C’è una domanda che aleggia fra i cultori del fantastico, intrigante come un giallo di Agatha Christie e senza una vera cura, come il raffreddore: cosa distingue veramente il fantasy dalla fantascienza? Esiste una regola non contestuale da applicare tout court quando ci troviamo di fronte ad un’opera letteraria e non sappiamo se piazzarla sugli scaffali dell’una o dell’altra letteratura?

Vediamo se ci sono elementi che potrebbero costituire “punti fermi” per darci una mano a individuare un fantasy fra le “fantascienze”.
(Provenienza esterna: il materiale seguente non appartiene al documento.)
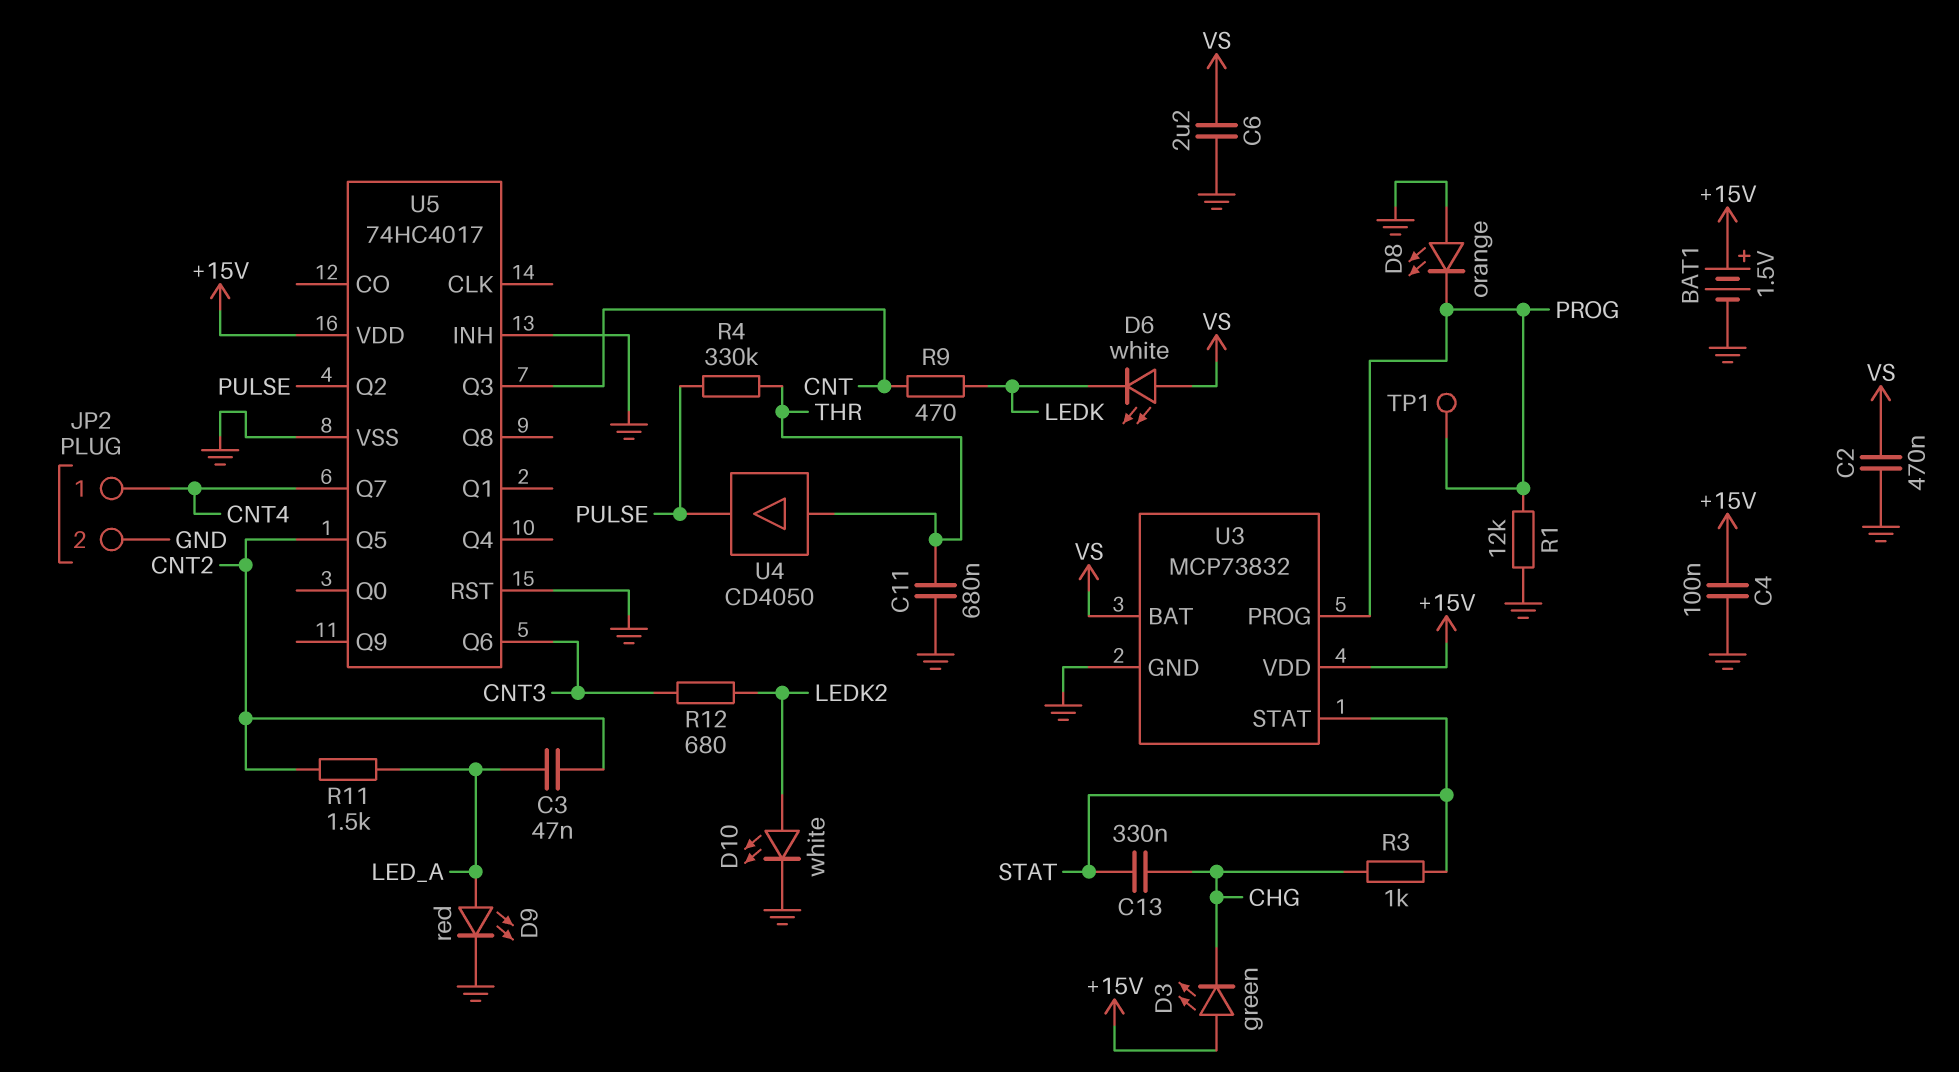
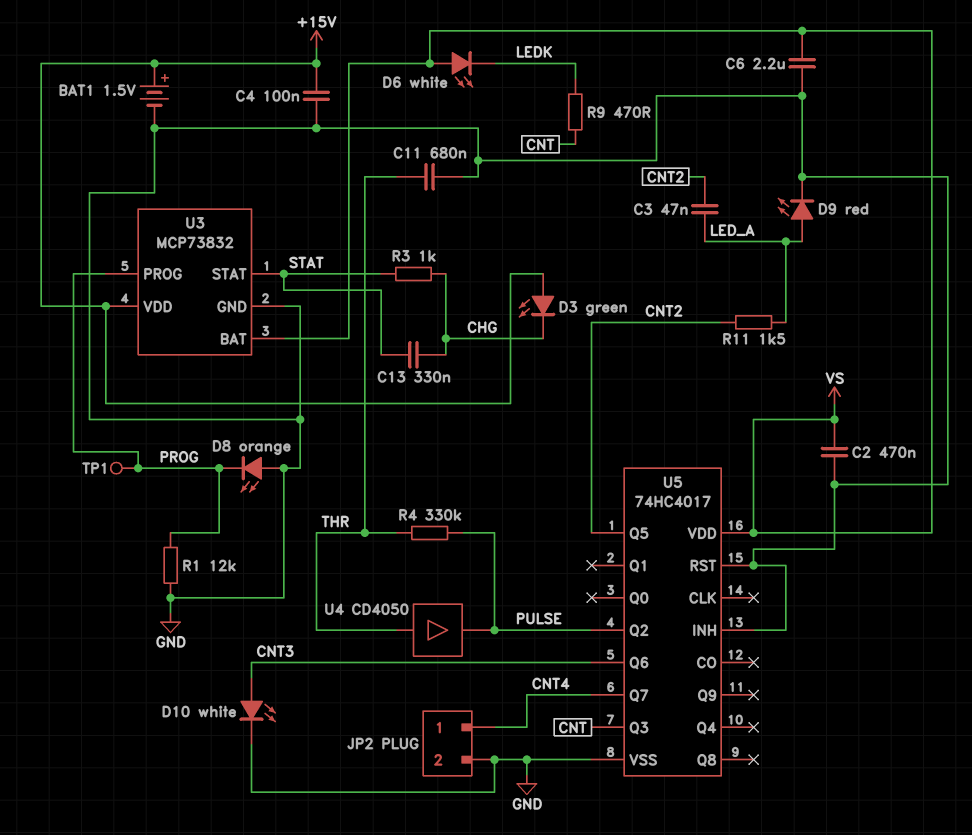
D10: LED white (A LEDK2, K GND) -> LED white (A CNT3, K GND)
R12: 680 (CNT3, LEDK2) -> none
U5 pin VDD: +15V -> VS

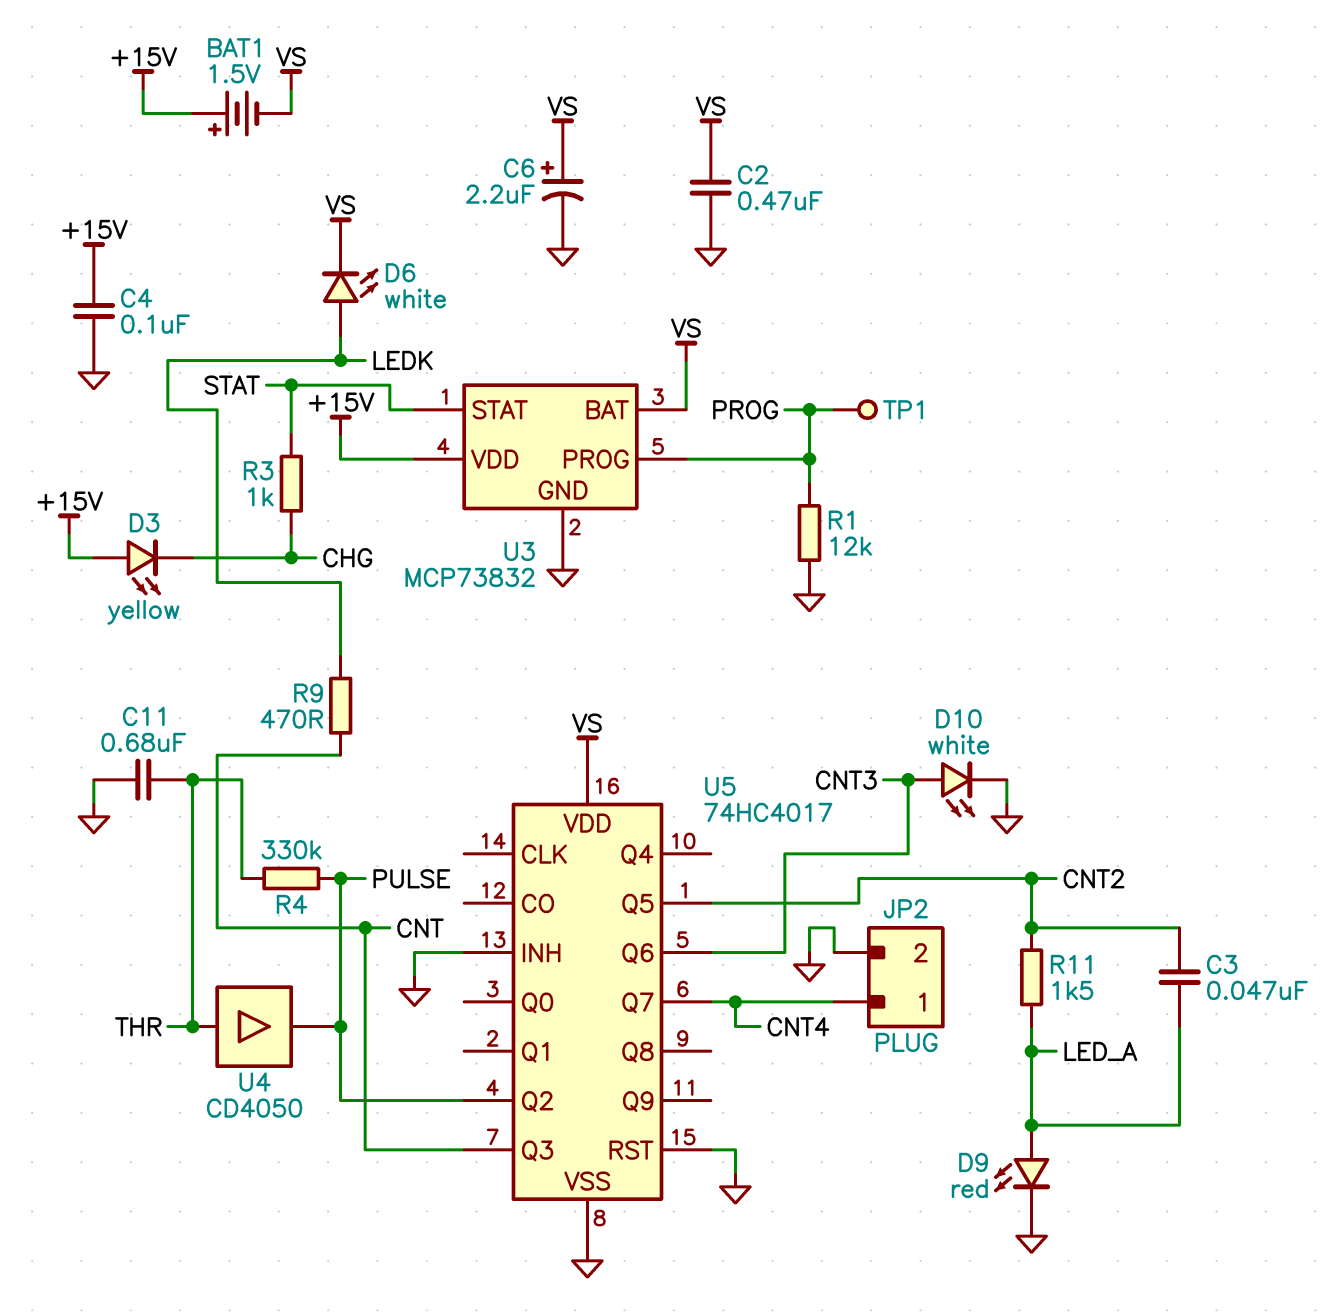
BAT1: 1.5V (plus +15V, minus GND) -> 1.5V (plus +15V, minus VS)
C6: 2.2uF (GND, VS) -> 2.2uF (plus VS, minus GND)
C13: 330nF (CHG, STAT) -> none
D3: LED green (A +15V, K CHG) -> LED yellow (A +15V, K CHG)
D6: LED white (A VS, K LEDK) -> LED white (A LEDK, K VS)
D8: LED orange (A GND, K PROG) -> none

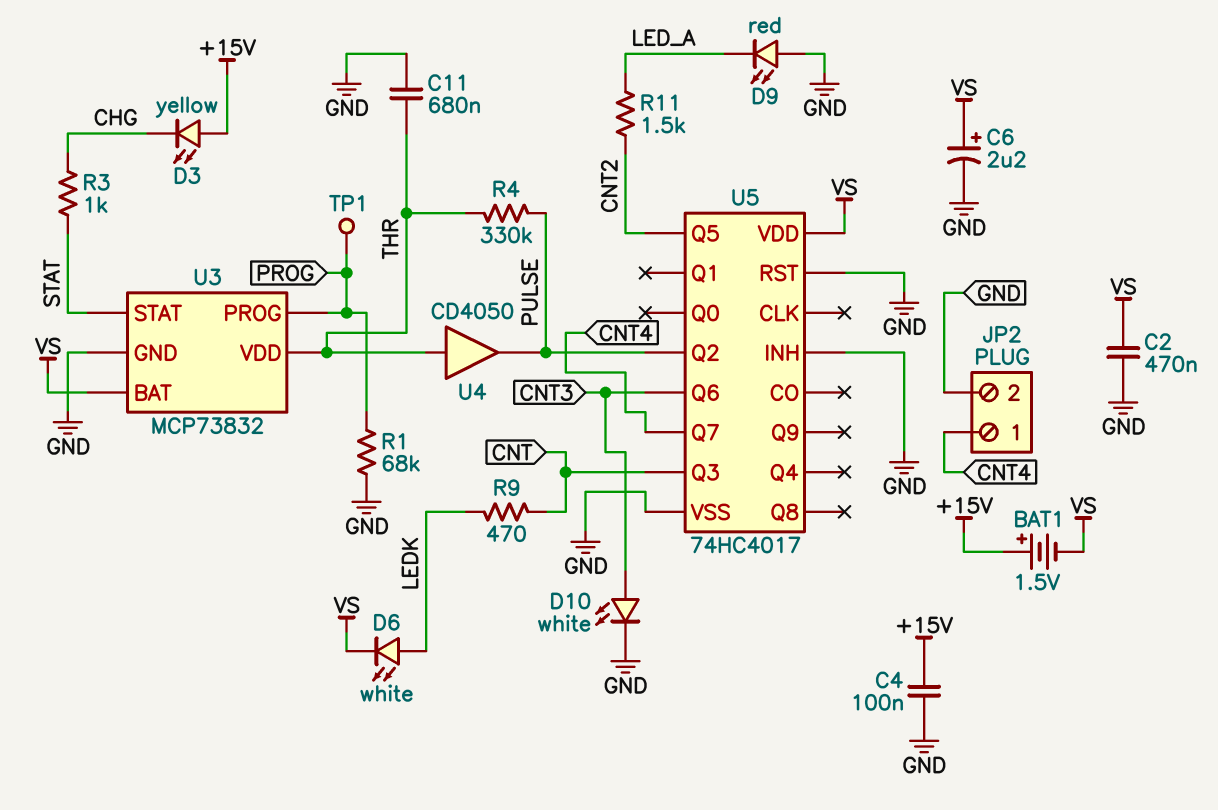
C3: 47nF (CNT2, LED_A) -> none
D9: LED red (A LED_A, K GND) -> LED red (A GND, K LED_A)
R1: 12k (GND, PROG) -> 68k (GND, PROG)
U3 pin VDD: +15V -> THR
La presenza di incantesimi e di maghi

parrebbe bastare questo elemento a dirimere definitivamente la questione. Il punto è: che cosa intendiamo veramente con “incantesimi”? Talvolta sotto questa parola si nascondono forze che in realtà hanno una spiegazione all’interno dell’opera stessa: ne è un esempio la Terra Morente di Jack Vance in cui il confine fra magia e tecnologia è rarefatto come l’aria delle montagne Aquila e in cui gli incantesimi sanno sempre più di effetti di una tecnologia dimenticata, di poteri biopsichici latenti e i maghi sono più sapienti e scienziati, o lo straordinario “Mistborn” di Brandon Sanderson, in cui i poteri straordinari dei protagonisti sono più paragonabili a un dominio psichico (in questo caso sui metalli)… no, il citare degli “incantesimi” e “maghi” non sempre è indice di un netto fantasy;

La presenza di mostri e draghi

A parte il fatto che i “mostri” sono tipici di film come “I mostri delle rocce atomiche” e “Ghidorah, il mostro a tre teste” (tanto per citarne due su un miliardo), capolavori cinematografici marcatamente fantascientifici, ci sono bestiari infiniti in ogni gioco di ruolo fantasy degno di questo nome, sia derivanti da mitologia, sia dal fatto di trovarsi in mondi “altri”, sia da oscuri esperimenti di un oscuro passato. Per i draghi, nonostante la loro iconografica sia legata a doppio filo con quella di cavalieri (anche di cristiana memoria) e blasoni, basta guardare l’OAV “I cieli di Escaflowne” per capire che draghi e mobile suite possono tranquillamente andare a braccetto in un fantascientifico manga.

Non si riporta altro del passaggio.